II. {¶ 36} In his Second Assignment of Error, appellant argues that a trial court cannot sentence an individual to a prison term for a third degree felony because the facts necessary to support imposition of a prison term must be presented to the jury. We disagree.

{¶ 37} Appellant argues that his sentence is contrary to the dictates of two recent decisions from the United States Supreme Court, to wit:Apprendi v. New Jersey (2000), 530 U.S. 466, 120 S. Ct. 2348 and Blakelyv. Washington (June 24, 2004), 124 S. Ct. 2531, 159 L. Ed. 2d 403; 72 U.S.L.W. 4546.

{¶ 38} This court has previously held a jury is not required to find the factors set forth in R.C. 2929.13(B)(2) or R.C. 2929.14(B) before a judge may impose a prison sentence for the conviction of a third, fourth or fifth degree felony. State v. Iddings (Nov. 8, 2004), Delaware App. No. 2004-CAA-06043, State v. Hughett (Nov. 18, 2004), Delaware App. No. 2004-CAA-06051, 2004-Ohio-6207; State v. O'Conner (Dec. 3, 2004), Delaware App. No. 2004-CAA-028, 2004-Ohio-6752.
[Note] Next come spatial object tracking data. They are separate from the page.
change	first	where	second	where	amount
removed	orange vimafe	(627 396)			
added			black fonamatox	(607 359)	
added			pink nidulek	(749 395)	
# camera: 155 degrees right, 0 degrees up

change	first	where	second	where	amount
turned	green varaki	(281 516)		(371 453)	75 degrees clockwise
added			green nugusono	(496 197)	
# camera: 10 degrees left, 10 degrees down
{¶ 39} Accordingly, appellant's Second Assignment of Error is overruled.

III. {¶ 40} In his Third Assignment of Error, appellant maintains that the trial court erred in sentencing appellant to a term of imprisonment greater than the minimum sentence. We agree.

{¶ 41} A violation of R.C. 2907.05(A) (4) (gross sexual imposition on a victim less than thirteen years of age) is a felony of the third degree. R.C. 2907.05(B). Pursuant to R.C. 2929.14(A) (3), a felony of the third degree warrants a definite prison term of one, two, three, four, or five years. The four-year term imposed by the trial court clearly fell within this range. However, R.C. 2929.14(B) mandates that when imposing a prison sentence upon an offender for a felony when the offender has not previously served a prison term, a court must impose the shortest prison term authorized for the offense unless the court finds on the record that the shortest prison term would demean the seriousness of the offender's conduct or would not adequately protect the public from future crime by the offender.
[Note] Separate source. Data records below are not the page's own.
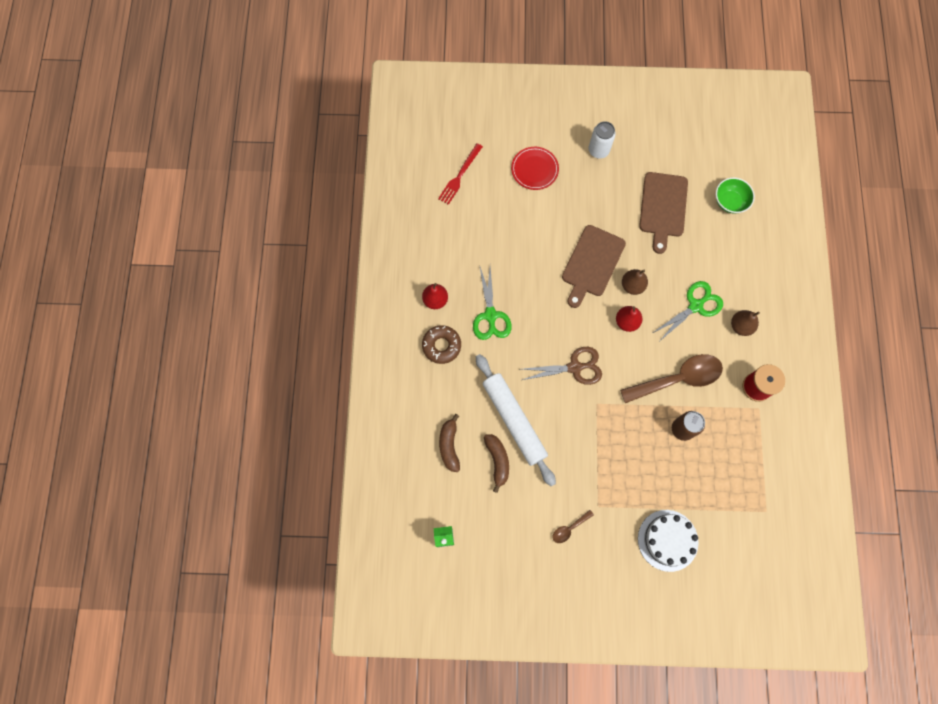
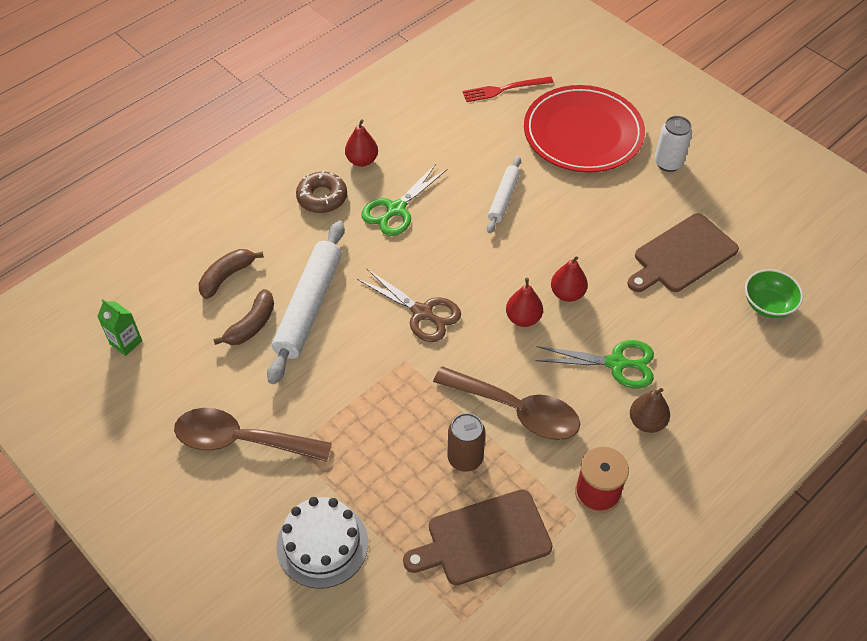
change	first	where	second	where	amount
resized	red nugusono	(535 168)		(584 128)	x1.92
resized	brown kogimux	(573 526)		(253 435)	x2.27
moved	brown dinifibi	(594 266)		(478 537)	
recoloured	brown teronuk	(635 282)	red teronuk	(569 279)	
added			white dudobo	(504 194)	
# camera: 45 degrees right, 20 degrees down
{¶ 42} R.C. 2929.14(B) does not require the trial court to give its reasons for its finding that the seriousness of the offender's conduct will be demeaned or that the public will not be adequately protected from future crimes before it can lawfully impose more than the minimum authorized sentence. State v. Carter, Coshocton App. No. 04CA8, 2004-Ohio-6365, ¶ 22, citing State v. Edmonson, 86 Ohio St. 3d 324, syllabus, 1999-Ohio-110. The Court in Edmonson specified, however, that the record of the sentencing hearing must show that the trial court found either or both of the two statutorily-sanctioned reasons for exceeding the minimum term warranted the longer sentence. Id. at 326; See, also,State v. Comer, 99 Ohio St. 3d 463, 2003-Ohio-4165, 793 N.E.2d 473, paragraph two of the syllabus.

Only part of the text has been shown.